Most of the earth's wobbling is a grand motion that makes its axis describe a 23DEG cone once every 26,000 years. This precession is caused by the pull of the sun and the moon acting on the slightly nonspherical shape of the earth. Superimposed is a subtler wobble. The axis keeps steady in space, but over an uneven period of about one year, the bulk of the earth moves slightly in relation to the axis.
Gold uses this motion to show that any departure of the earth from its normal axis makes the earth's material flow plastically. The flowing "damps" the motion and keeps it from continuing for more than a small fraction of 1DEG. Having proved this to his satisfaction. Gold constructed a high, wide and handsome theory.
Beetle v. Geoid. If the earth were a perfect sphere, he says, it would not be stable on its axis. The "smallest beetle crawling over it would change the axis of rotation in relation to markings on the sphere" because there would be no force to resist the kickback of the beetle's crawling. But the earth is not a perfect sphere; it is a geoid slightly flattened at the poles by the centrifugal force of its rotation. So it spins like a fat flywheel on the short axis between the poles.

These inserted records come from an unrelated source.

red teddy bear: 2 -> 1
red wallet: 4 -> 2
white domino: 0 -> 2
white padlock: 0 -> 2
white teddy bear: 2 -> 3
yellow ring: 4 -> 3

But what if the shape changes because of the rise of mountains or the accumulation of glacial ice? In this case, says Gold, the axis will shift to take account of the new distribution of mass. Slowly, the plastic earth will swell in the proper places to make itself a geoid again. When this process is complete, it will settle down with its North and South Poles in new places. Gold figures that modest crustal changes could make the earth turn 90DEG in less than 1,000,000 years, relocating its poles on its former equator.
Trapped Axis. According to one school of geology, something of the sort may have happened many times already. The shift of the poles would explain remains of tropical vegetation found near the present poles and signs of glaciation found in the present tropics. Another proof: the magnetic particles in many ancient rocks do not point toward the present magnetic poles (TIME, Sept. 27).
Gold finds it somewhat harder to explain why the earth's axis is not migrating appreciably at present. He suspects that it may have been caught in a "trap." The axis tends to shift, he thinks, toward the region where glacial ice is melting fastest, moving one of the poles toward that same region. The climate there gets colder. The glaciers grow thicker. Then the axis and the pole move slowly back again.
Gold does not guess how long the trap will hold the axis. Eventually, he suspects, it will break away and carry the cold of the North Pole to Mexico or Japan.